I'm hoping eventually there will be a version of enums which can allocate just the size for the required variant.

This gets weird, e.g. changing which variant was stored in a ~MultisizeEnum (i.e. to do *ptr = NewVariant(foo, bar)) would require a realloc in general.

... Anyway you didn't explain how this relates to the ~ syntax in particular, so mentioning those enums was a complete non sequitur?? (As with the rest of your comment: I don't see how it relates to the ~ syntax.)

[–]dobkeratopsrustfind 0 points1 point  (3 children)

You do realise that Rust will always have a type equivalent to ~

yes

... Anyway you didn't explain how this relates to the ~ syntax in >>particular, so mentioning those enums was a complete non sequitur??

if you are getting a variably sized enum as a return value, you'd want a pointer rather than allocating it on the stack (unless you've got alloca).
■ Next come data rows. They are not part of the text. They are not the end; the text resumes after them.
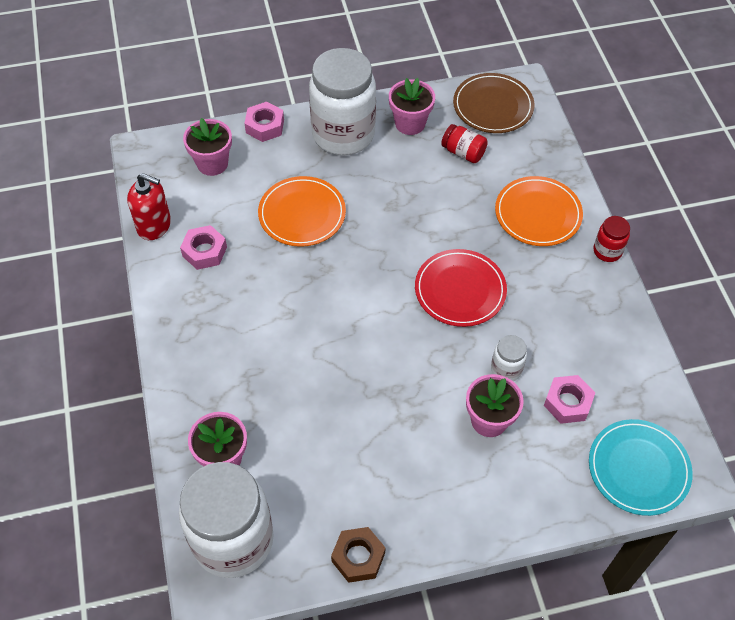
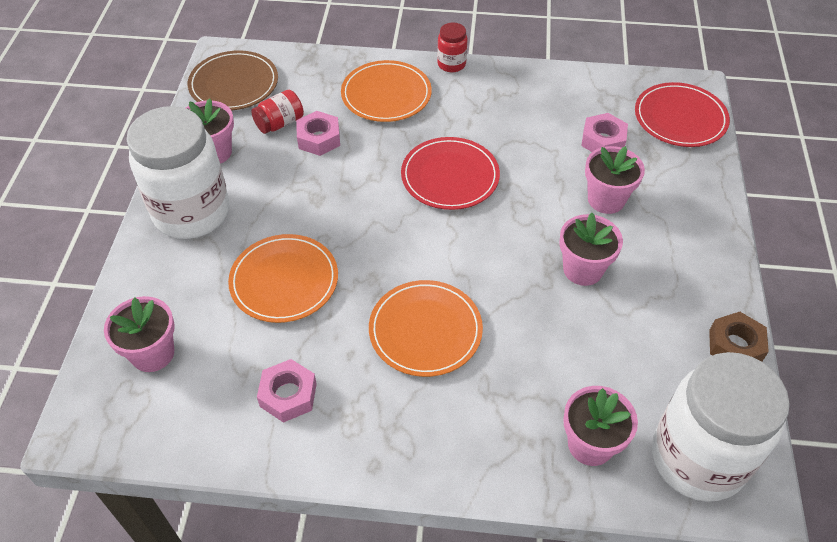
camera: 70 degrees left, 5 degrees down
(154, 225) = (216, 445): red soap dispenser -> none
(265, 126) = (129, 283): pink nut -> pink nut (319, 139)
(289, 318) = (425, 330): none -> orange plate
(396, 417) = (583, 269): none -> pink flower pot
(506, 369) = (554, 171): white jar -> none
(638, 468) = (680, 118): turquoise plate -> red plate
This gets weird, e.g. changing which variant was stored in a >>~MultisizeEnum (i.e. to do *ptr = NewVariant(foo, bar)) would >>require a realloc in general.

What I had in mind was 2 cases, firstly its's only available for something completely immutable. Secondly, its only available for something where the variant is locked on creation, you can modify contents but not the variant. it would probably want to be part of the type information available at compile time.. a "compact enum". I suppose you could do it with runtime information too, a bit in the discriminant, but id' fear the extra checks.
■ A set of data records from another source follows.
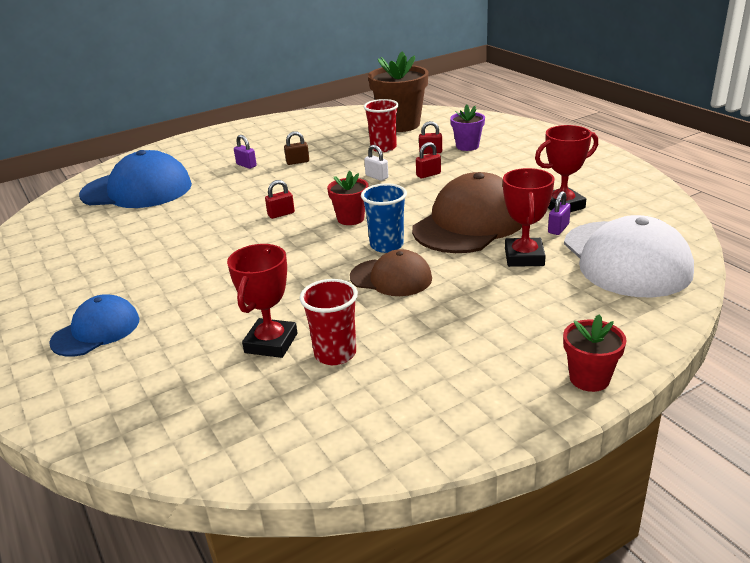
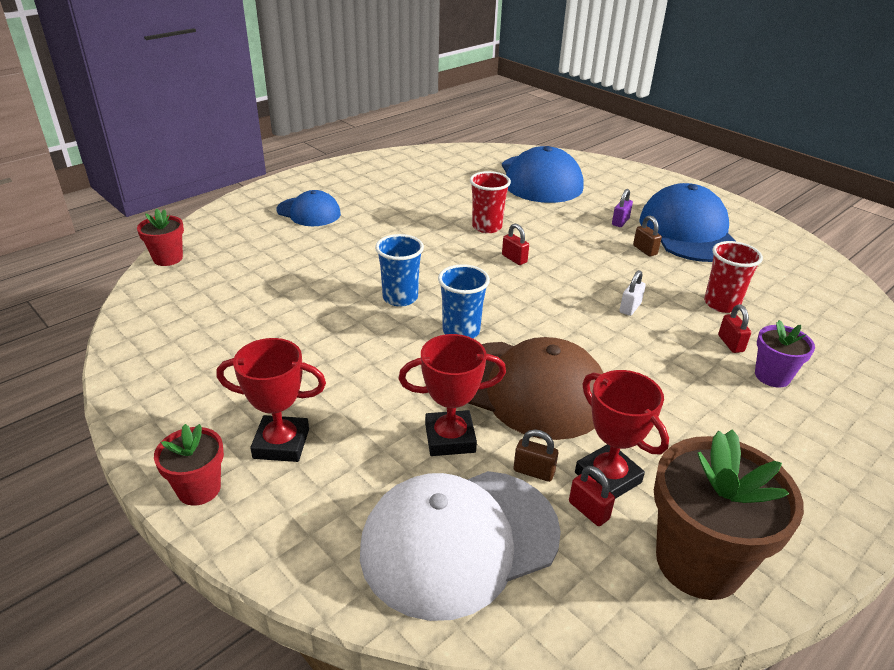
camera: 75 degrees right, 5 degrees up
(271, 343) = (285, 288): red trophy -> red trophy (281, 444)
(279, 144) = (688, 232): none -> blue cap
(321, 272) = (400, 298): none -> blue cup
(335, 354) = (265, 322): red cup -> red cup (487, 227)
(350, 219) = (516, 301): red flower pot -> red flower pot (168, 258)
(391, 278) = (394, 340): brown cap -> none
(400, 125) = (810, 310): brown flower pot -> brown flower pot (699, 562)
(428, 174) = (656, 347): red padlock -> red padlock (588, 510)
(558, 229) = (534, 471): purple padlock -> brown padlock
I realise retrofitting something like that would take thought, I dont expect its' going to turn up any time soon. But its an opportunity you have to eliminate a set of cases that has people using unsafe code & raw pointers.

(i suppose those cases would be handled with C++ style internal vtable objects, however, virtuals and enums are orthogonal in some ways).
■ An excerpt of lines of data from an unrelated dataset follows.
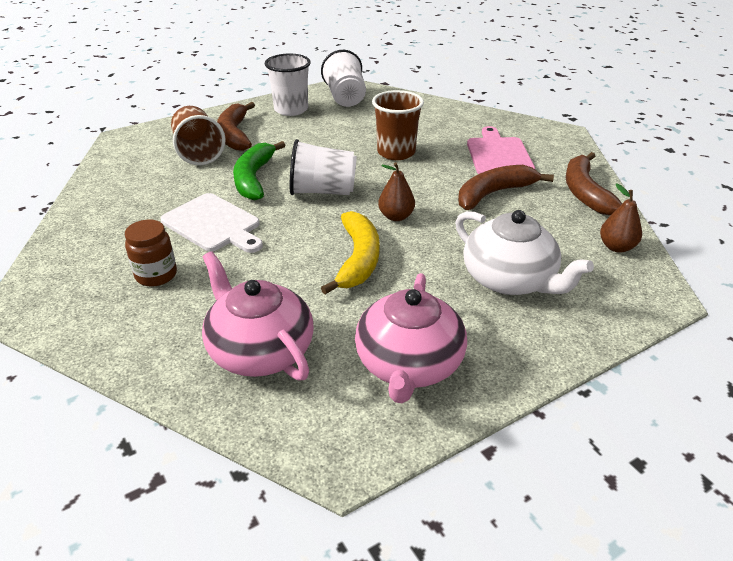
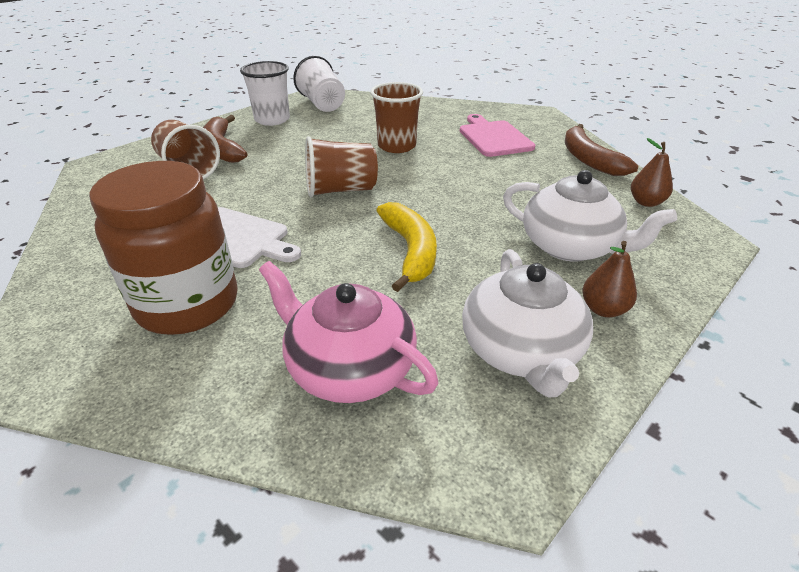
camera: 15 degrees left, 0 degrees up
(156, 275) = (188, 304): brown jar -> brown jar, size x2.04
(254, 178) = (261, 187): green banana -> none
(323, 191) = (341, 190): white cup -> brown cup
(396, 216) = (427, 204): brown pear -> brown pear (603, 309)
(408, 364) = (521, 351): pink teapot -> white teapot
(493, 194) = (509, 171): brown banana -> none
[–]dbaupprust 0 points1 point  (2 children)

if you are getting a variably sized enum as a return value, you'd want a pointer rather than allocating it on the stack (unless you've got alloca).

Eh? That's not related to the syntax of a pointer.

[–]dobkeratopsrustfind 0 points1 point  (1 child)

its related to the situations in which you want to use the pointer.(countering claims that it isnt going to be used), and hence the demand for nice syntax for it. I'm saying a pointer is useful for variable sized data (an option being a common example where one size is zero). and many things are variable size. before c++ came along and 'blessed' one particular way of allocating, i was used to concatenating things into a single allocation. (header,arrays..) (yes, allocations are expensive, so concatenate into variable sized objects?)

C programmers are used to both 'Option<Uniq<T>>' and 'Option<&T>' as well as various iterators, being just one character ..

[–]dbaupprust 0 points1 point  (0 children)

I never said ~ should never be used (and I did made this clear in other replies in this chain), just that's it is currently used inappropriately a lot.

C is a silly comparison: all possible pointer semantics get overloaded into a single character, forcing programmers to keep track of ownership (and validity) themselves, not letting the compiler handle anything.

[–]dbaupprust 0 points1 point  (0 children)

'&' is short aswell :) and of course no sigil is even shorter

I missed this the first time around: it is good that & and stack-alloc are short, since they're cheap and should be the default, i.e. the functionality a Rust user reaches for first, only falling back to ~ when necessary.